We do not need to address whether a union-relations privilege is required by constitutional due process principles—we agree with AFL–CIO and find the privilege implied in our statutes. PERA states that “the enactment of positive legislation establishing guidelines for public employment relations is the best way ․ to provide a rational method for dealing with disputes and work stoppages.”36 It expressly recognizes “the right of public employees to organize for the purpose of collective bargaining,”37 including the rights to “self-organize and form, join, or assist an organization to bargain collectively through representatives of their own choosing, and engage in concerted activities for the purpose of collective bargaining or other mutual aid or protection.”38 Similar to Section 8 of the NLRA, PERA establishes certain unfair labor practices and provides that a public employer “may not (1) interfere with, restrain, or coerce an employee in the exercise of the employee's rights guaranteed in AS 23.40.080; [or] (2) dominate or interfere with the formation, existence, or administration of an organization.”39
Implicit in Alaska's public union statutory rights is the right of the union and its members to function free of harassment and undue interference from the State.40 As the New York court in Seelig explained, this includes the right to confidential communications with union representatives regarding labor disputes and grievances:
If unions are to function, leaders must be free to communicate with their members about the problems and complaints of union members without undue interference. Members must be able to have confidence that what they tell their representatives on such subjects cannot be pried out of the representatives by an overzealous governmental agency. Union members must know and be secure in feeling that those whom they elect from among their ranks will be their spokespersons and representatives, not the unwilling agents of the employer.[[41 ]
As with attorney-client relationships, there is a strong interest in encouraging employees to communicate fully and frankly with their union representative.42 Frank communication ensures the employee receives accurate advice and meaningful and effective union representation.

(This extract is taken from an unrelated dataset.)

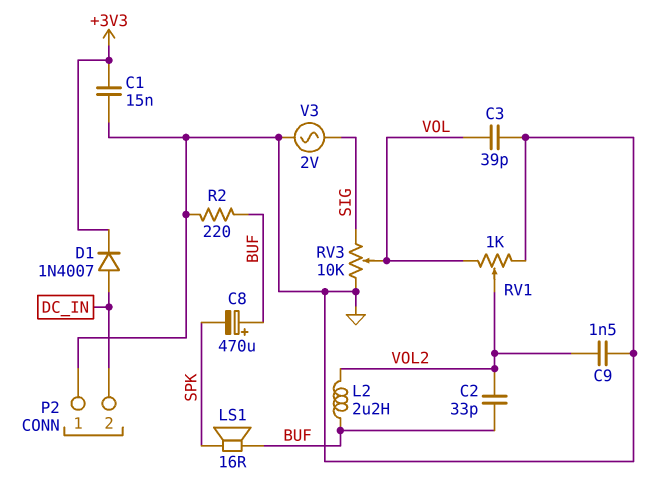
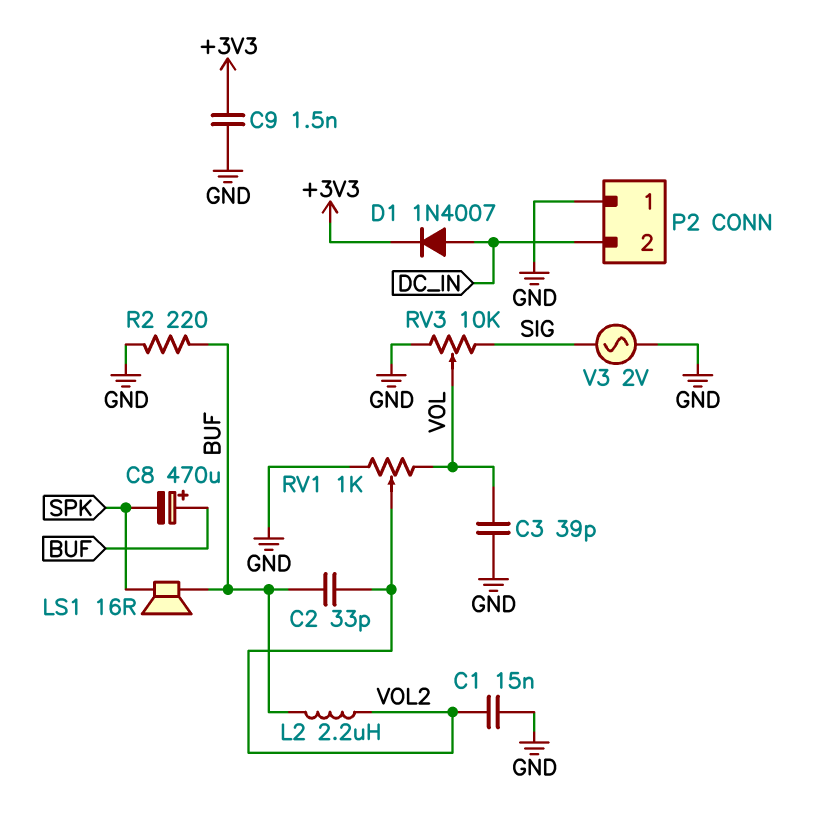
C1: 15nF (+3V3, GND) -> 15nF (GND, VOL2)
C9: 1.5nF (GND, VOL2) -> 1.5nF (+3V3, GND)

Any attempt by the State to force disclosure of confidential communications between an employee and a union representative during a grievance proceeding would constitute an unfair labor practice.43 Such interference “would tend to deter members of the union from seeking advice and representation ․ thereby seriously impeding their participation in an employee organization.”44 We believe the protection against forced disclosure of confidential union-related communications should not be lost if the grievance dispute is not resolved and the employee files a civil suit, otherwise the statutory protection is greatly undermined. Based on the strong interest in confidential union-related communications and the statutory protection against unfair labor practices, we hold PERA impliedly provides the State's union employees a union-relations privilege.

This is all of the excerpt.